Podolepis hieracioides commonly known as long podolepis, is a flowering plant in the family Asteraceae and grows in New South Wales and Victoria. It is a small perennial with yellow flowers.

==Description==
Podolepis hieracioides is an upright, glabrous or woolly, bristly, sparingly branched perennial to 70 cm high with a single or several stems. The basal leaves are lance or elliptic-shaped, up to 16 cm long, stem-clasping, sessile and pointed at the apex. The leaves higher on the stems are narrowly lance-shaped to linear and up to 13 cm long, rough to smooth, margins flat to rolled under, basal leaves elliptic The flower heads are borne in groupings of 2–6 in a scant elongated cyme, 15-20 mm in diameter and 15 mm long. The bracts are oval-shaped, smooth, middle bracts with thick glandular claws, 8.5 mm long, slightly covered by adjoining bracts and the 15-30 florets pale yellow.
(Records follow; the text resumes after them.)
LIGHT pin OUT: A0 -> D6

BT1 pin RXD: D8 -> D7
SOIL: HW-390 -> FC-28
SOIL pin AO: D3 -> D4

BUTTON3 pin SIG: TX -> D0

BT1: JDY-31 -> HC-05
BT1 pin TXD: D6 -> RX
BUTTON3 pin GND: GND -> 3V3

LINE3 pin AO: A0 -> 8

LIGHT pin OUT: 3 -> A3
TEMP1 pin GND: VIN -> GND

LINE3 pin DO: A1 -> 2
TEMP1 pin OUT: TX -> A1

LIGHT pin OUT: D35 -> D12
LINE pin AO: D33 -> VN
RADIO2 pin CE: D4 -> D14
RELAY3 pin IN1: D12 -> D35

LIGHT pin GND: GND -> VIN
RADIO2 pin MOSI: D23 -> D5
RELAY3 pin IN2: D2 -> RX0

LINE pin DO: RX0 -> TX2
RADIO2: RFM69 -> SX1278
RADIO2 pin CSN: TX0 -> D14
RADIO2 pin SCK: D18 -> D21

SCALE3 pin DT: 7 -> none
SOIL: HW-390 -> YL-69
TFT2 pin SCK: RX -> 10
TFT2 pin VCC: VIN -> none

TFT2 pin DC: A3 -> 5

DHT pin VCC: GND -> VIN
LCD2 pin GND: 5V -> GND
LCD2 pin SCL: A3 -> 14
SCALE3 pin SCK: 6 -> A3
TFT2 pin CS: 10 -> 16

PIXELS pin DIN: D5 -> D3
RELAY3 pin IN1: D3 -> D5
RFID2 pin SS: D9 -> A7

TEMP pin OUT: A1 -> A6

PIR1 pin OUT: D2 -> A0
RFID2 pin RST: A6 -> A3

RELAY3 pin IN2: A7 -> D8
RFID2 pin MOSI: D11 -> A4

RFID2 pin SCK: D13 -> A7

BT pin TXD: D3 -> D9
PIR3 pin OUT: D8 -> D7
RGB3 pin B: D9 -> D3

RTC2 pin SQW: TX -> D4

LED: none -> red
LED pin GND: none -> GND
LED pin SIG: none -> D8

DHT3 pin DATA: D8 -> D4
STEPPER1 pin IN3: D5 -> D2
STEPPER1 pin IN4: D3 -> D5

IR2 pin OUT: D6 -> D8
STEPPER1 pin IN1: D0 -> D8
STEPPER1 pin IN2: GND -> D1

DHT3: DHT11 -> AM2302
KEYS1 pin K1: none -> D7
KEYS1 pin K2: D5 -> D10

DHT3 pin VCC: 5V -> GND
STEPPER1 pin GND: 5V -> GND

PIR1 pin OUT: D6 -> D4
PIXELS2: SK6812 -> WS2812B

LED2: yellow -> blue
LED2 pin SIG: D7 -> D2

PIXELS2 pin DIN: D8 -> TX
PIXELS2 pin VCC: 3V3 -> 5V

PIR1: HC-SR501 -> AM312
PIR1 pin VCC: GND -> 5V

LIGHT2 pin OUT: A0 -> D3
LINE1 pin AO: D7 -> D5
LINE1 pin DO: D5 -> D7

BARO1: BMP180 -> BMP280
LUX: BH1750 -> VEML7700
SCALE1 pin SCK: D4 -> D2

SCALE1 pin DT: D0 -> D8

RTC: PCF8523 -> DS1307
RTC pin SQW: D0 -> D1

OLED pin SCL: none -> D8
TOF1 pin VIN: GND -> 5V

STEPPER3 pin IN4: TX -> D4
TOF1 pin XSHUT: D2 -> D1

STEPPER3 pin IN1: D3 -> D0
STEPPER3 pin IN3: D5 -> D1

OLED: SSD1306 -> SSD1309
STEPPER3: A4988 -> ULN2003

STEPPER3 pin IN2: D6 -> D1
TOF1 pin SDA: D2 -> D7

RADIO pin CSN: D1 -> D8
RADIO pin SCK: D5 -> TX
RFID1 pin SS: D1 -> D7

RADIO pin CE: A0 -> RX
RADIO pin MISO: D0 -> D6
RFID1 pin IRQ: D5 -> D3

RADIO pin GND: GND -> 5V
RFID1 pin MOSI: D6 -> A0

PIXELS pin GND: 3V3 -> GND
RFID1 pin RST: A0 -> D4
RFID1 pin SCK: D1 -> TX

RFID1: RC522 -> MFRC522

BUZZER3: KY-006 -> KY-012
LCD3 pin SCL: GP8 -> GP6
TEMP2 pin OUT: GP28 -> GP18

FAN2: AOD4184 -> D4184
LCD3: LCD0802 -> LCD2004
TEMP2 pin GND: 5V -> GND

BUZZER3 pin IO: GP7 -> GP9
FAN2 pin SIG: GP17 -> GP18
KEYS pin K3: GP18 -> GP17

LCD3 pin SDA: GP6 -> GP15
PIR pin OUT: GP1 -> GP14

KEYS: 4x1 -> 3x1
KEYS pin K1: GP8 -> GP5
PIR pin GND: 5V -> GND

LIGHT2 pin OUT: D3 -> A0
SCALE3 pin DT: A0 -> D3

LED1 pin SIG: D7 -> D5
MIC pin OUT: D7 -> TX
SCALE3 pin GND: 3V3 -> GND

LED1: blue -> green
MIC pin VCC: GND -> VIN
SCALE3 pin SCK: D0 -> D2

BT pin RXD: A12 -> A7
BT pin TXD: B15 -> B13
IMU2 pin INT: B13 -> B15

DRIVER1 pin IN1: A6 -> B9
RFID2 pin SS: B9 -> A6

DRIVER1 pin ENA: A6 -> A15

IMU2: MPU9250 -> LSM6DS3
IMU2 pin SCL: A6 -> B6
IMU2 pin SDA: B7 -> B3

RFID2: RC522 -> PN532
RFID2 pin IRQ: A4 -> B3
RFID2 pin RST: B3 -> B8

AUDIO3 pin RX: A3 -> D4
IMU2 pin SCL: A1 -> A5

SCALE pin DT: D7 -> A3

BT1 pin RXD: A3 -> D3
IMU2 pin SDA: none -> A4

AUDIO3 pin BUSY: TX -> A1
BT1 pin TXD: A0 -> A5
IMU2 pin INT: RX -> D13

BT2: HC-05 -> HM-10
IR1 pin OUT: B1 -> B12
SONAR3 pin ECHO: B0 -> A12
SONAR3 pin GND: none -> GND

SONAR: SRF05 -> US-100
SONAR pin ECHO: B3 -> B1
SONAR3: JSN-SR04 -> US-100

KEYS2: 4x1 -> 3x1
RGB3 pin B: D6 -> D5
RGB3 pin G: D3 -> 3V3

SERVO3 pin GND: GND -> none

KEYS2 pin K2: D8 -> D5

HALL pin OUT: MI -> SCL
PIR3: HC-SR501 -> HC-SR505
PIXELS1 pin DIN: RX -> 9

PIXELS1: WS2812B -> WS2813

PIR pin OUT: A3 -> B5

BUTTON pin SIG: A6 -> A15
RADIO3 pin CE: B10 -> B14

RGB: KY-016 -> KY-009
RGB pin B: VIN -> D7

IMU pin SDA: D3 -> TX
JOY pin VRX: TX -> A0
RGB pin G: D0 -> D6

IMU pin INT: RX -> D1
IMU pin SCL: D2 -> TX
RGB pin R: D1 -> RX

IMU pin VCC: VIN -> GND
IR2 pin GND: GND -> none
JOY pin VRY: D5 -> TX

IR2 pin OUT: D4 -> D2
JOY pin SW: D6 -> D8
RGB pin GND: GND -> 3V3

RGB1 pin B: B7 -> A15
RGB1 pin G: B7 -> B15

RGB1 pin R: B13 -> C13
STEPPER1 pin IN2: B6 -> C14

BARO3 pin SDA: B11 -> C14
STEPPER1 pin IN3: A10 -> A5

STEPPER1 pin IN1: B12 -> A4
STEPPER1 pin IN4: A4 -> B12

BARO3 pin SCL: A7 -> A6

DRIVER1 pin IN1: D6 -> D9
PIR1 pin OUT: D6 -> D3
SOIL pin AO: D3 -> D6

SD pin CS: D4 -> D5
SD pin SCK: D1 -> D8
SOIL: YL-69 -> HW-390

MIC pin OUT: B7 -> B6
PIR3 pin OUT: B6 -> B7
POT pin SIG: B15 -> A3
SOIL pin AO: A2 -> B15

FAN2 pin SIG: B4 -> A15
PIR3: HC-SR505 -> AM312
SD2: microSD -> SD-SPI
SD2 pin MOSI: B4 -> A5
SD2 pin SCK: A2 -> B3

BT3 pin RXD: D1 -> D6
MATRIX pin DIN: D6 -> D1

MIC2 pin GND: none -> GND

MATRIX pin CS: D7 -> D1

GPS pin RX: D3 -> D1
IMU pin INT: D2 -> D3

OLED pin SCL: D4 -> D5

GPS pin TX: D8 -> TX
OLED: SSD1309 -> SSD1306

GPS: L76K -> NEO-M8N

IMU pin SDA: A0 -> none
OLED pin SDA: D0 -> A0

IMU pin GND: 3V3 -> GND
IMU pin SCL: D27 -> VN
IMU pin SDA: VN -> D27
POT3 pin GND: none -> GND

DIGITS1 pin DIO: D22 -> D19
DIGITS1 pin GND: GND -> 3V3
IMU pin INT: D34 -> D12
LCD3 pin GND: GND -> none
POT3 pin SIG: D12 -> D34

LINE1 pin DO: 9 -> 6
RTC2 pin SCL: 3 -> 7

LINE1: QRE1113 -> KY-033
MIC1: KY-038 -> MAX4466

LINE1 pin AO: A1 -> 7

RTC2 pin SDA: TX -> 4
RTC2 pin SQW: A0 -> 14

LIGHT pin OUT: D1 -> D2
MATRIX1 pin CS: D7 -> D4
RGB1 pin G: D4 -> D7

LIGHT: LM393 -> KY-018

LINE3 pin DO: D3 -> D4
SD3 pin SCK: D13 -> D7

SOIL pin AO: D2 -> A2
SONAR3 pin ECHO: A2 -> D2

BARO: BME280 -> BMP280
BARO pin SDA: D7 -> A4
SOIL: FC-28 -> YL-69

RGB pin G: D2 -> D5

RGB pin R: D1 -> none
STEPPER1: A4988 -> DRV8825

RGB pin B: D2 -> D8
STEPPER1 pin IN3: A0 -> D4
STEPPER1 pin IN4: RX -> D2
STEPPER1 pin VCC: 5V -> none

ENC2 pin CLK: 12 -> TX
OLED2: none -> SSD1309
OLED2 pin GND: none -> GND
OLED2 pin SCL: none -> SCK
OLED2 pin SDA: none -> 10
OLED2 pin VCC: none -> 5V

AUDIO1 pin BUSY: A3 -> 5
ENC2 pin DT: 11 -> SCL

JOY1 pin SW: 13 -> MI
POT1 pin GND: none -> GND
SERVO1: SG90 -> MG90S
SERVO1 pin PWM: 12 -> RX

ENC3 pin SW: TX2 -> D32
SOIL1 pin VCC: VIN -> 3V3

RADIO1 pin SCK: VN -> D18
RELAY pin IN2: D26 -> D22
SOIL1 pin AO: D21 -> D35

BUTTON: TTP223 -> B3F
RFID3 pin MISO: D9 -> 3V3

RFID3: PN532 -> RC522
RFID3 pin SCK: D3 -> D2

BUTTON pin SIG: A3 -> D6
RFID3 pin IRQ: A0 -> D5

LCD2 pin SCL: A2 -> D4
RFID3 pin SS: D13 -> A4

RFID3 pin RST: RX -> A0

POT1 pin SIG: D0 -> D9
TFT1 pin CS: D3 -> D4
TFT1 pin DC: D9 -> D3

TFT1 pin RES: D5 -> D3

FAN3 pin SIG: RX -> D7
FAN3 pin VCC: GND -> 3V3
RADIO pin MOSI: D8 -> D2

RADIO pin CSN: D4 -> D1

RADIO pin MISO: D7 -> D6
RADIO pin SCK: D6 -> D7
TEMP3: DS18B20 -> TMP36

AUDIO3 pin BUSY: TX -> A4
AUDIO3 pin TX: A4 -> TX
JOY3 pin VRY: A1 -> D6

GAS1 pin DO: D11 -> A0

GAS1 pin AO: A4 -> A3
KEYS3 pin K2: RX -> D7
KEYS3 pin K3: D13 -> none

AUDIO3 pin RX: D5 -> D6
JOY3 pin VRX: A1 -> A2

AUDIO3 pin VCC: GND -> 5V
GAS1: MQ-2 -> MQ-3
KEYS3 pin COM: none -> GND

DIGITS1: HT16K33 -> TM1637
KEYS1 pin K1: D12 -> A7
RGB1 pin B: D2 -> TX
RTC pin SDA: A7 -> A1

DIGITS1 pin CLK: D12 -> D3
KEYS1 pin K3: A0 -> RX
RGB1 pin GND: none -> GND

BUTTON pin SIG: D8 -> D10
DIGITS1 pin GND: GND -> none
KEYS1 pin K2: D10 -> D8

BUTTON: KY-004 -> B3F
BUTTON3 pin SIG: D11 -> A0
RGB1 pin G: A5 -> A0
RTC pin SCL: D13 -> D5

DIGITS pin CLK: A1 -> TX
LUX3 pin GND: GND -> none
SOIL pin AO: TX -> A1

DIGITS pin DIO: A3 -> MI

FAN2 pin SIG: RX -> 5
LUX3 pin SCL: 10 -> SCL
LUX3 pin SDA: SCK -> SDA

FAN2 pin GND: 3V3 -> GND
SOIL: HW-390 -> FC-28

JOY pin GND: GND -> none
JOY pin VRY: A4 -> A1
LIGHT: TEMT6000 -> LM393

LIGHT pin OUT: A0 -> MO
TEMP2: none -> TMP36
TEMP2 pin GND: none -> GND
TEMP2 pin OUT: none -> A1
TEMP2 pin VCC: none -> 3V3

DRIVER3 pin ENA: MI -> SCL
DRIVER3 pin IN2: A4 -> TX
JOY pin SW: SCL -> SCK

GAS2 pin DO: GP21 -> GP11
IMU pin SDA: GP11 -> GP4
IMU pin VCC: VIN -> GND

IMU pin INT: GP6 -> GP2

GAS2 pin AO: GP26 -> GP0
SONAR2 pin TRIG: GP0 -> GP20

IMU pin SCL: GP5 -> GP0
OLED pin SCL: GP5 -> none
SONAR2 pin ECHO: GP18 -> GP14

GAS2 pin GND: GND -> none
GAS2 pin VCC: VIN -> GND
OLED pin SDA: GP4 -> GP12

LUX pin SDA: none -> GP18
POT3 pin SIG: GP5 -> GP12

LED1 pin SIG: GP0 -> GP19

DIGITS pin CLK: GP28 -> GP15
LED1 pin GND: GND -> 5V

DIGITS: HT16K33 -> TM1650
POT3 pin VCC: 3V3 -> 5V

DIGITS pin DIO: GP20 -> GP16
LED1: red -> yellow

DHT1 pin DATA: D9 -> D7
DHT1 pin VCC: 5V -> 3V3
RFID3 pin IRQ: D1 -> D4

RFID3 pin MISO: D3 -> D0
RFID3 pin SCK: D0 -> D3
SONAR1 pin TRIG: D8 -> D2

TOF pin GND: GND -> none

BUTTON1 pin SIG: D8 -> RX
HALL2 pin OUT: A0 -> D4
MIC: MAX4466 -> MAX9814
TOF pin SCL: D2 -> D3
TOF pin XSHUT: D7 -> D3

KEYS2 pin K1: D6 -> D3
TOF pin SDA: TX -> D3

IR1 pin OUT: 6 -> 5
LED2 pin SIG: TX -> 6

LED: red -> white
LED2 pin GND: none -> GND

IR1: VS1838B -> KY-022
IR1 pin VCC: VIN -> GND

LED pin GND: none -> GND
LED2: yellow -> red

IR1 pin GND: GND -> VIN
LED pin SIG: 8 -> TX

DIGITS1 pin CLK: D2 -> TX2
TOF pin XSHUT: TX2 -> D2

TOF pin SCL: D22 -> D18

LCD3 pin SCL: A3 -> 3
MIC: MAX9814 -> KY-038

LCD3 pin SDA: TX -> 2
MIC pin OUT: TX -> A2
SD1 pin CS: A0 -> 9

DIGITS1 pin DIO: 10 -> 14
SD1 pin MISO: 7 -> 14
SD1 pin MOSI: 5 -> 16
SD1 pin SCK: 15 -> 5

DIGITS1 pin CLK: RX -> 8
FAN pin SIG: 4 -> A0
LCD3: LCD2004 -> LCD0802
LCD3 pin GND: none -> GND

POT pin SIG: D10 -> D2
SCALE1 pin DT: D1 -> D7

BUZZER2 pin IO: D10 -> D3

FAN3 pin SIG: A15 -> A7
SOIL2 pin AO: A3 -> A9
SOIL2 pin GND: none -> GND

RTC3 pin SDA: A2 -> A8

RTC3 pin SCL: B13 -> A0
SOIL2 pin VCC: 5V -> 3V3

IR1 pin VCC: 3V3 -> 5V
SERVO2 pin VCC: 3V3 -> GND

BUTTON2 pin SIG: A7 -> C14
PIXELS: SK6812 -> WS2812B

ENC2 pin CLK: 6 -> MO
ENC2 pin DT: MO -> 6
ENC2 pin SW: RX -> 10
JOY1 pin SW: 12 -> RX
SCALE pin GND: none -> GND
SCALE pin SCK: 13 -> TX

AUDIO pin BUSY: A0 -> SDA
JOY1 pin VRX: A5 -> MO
Flowering occurs from December to April and the fruit is dry, one-seeded, bristly and 2-3 mm long.

==Taxonomy==
Podolepis hieracioides was first formally described in 1859 by Ferdinand von Mueller and the description was published in Fragmenta Phytographiae Australiae.

==Distribution and habitat==
Long podolepis grows in soils at lower altitudes or in shallow soils on hills mostly south of the Blue Mountains in New South Wales. In eastern Victoria it grows in subalpine and montane locations in grassland, woodlands and forests.